Either your program will break in the debugger, and the call stack will be in the debugger UI (or you can type 'bt
With that, the cause of the crash is often quite obvious. Without that, we are left to critique the code.
So, here goes....
char urlChars[1000];
[self getEventURL: urlChars];
This is, at best, a security hole and, at worst, the source of your crash. Any time you are going to copy bytes into a buffer, there should be some kind of way to (a) limit the # of bytes copied in (pass the length of the buffer) and (b) the # of bytes copied is returned (0 for failure or no bytes copied).
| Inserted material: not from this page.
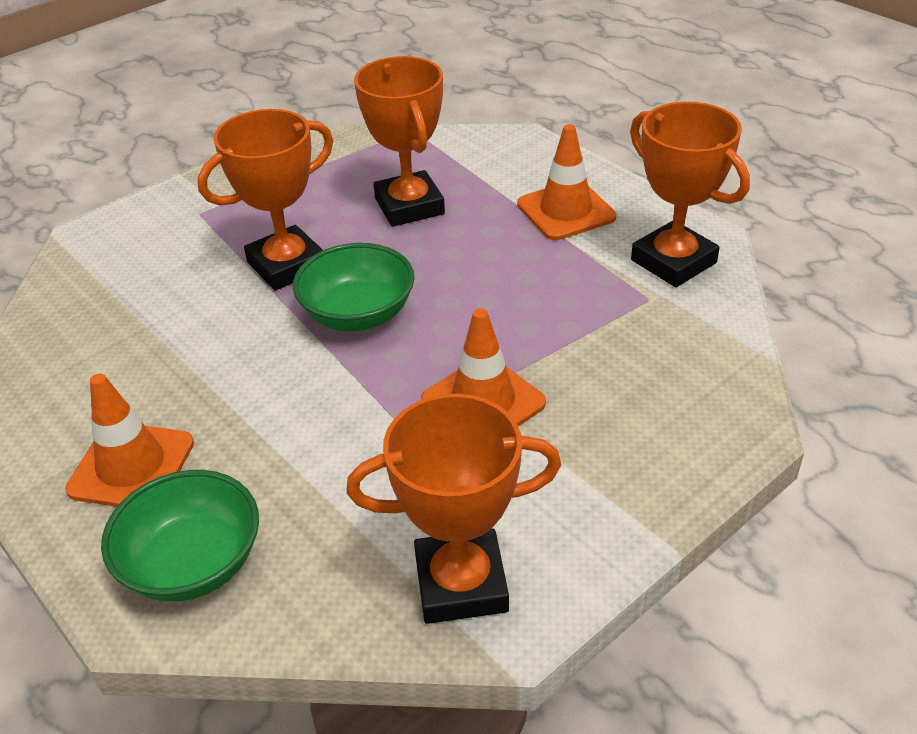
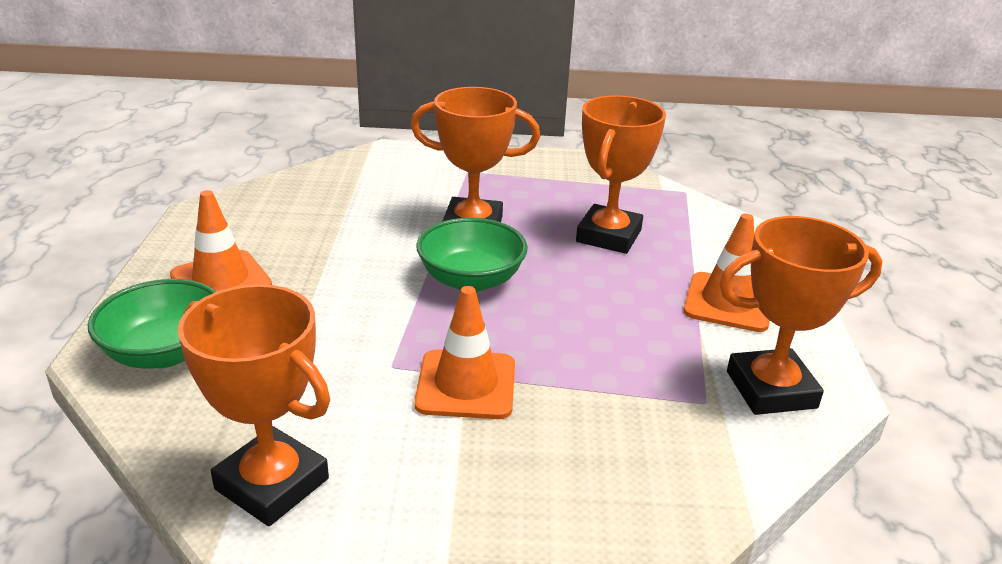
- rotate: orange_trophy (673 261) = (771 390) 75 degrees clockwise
Given the above, what happens if there are 1042 bytes copied into urlChars by getEventURL:? boom
NSString * theUrl = [[NSString alloc] initWithFormat:#"%s", urlChars];
This is making some assumptions about urlChars that will lead to failure. First, it assumes that urlChars is of a proper %s compatible encoding. Secondly, it assumes that urlChars is NULL terminated (and didn't overflow the buffer).
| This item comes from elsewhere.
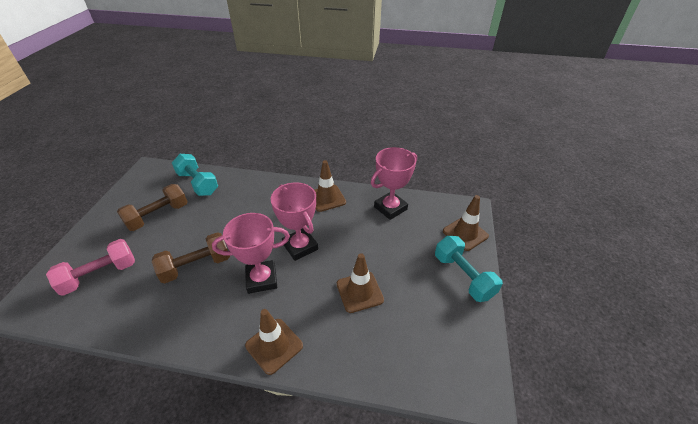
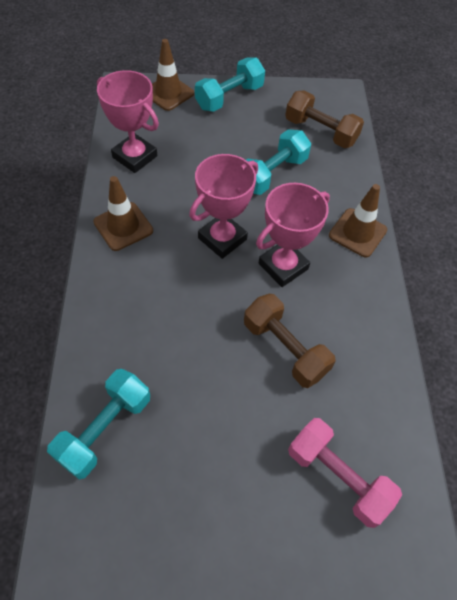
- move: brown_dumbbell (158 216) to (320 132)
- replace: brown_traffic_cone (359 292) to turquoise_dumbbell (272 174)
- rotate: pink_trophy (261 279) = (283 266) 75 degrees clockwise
Best to use one of the various NSString methods that create strings directly from the buffer of bytes using a particular encoding. More precise and more efficient.
NSData *data = [NSData dataWithContentsOfURL:[NSURL URLWithString:theUrl]];
I hope this isn't on the main thread... 'cause it'll block if it is and that'll make your app unresponsive on slow/flaky networks.
int theLength = [data length];
NSString *content = [NSString stringWithUTF8String:[data bytes]];
char eventData[[data length]];
strcpy(eventData, [content UTF8String]);
This is about the least efficient possible way of doing this. There is no need to create an NSString instance just to then turn it into a (char *). Just grab the bytes from the data directly.
Also -- are you sure that the data returned is NULL terminated? If not, that strcpy() is gonna blow right past the end of your eventData buffer, corrupting the stack.
[self parseEventData: eventData dataLength: theLength];
[whatIsShowing setStringValue:#"Showing events by this artist"];
What kind of data are you parsing that you really want to parse the raw bytes? In almost all cases, such data should be of some kind of structured type; XML or, even, HTML. If so, there is no need to drop down to parsing the raw bytes. (Not that raw data is unheard of -- just odd).
The bytes you get from [content UTF8String] could conceivably be different in number from the value of [data length]. Try using strncpy() instead and see if that still crashes. (It's also possible that getEventURL: sometimes fails to return a string in the format expected, but that's impossible to tell without the source to that method.)
Is it possible that the string contained in urlChars sometimes comes back non-NULL-terminated? You might want to try zeroing out the array, for example using bzero.
Additionally, there are a bunch of techniques for debugging EXC_BAD_ACCESS. Since you're doing a lot of pure C string manipulation, the usual method of turning on NSZombieEnabled may or may not help you (though I recommend turning it on regardless). Another technique you can try is recovering a previous stack frame using GDB. See my previous answer to a similar question if you're interested.
In my opinion the code is too complex. Do not resort to plain C arrays and strings unless you absolutely have to, they are harder to get right. (It’s no rocket science, but if you play with guns all the time, you will shoot yourself in the foot sooner or later.) Even if you insist on parsing plain C strings, isolate the code using the function interface:
// Callers have to mess with char*.
- (void) parseEventData: (char*) data {…}
// Callers can stay in the Objective-C land.
- (void) parseEventData: (NSString* or NSData*) data {
char *unwrappedData = …;
…
}
I’d certainly think twice before I used strcpy in my code. And I think you are leaking theUrl (although that should not cause EXC_BAD_ACCESS in this case). As for the bug itself, you might be hanging on parts of urlChars or eventData and when those stack-based variables disappear, you cause the segfault?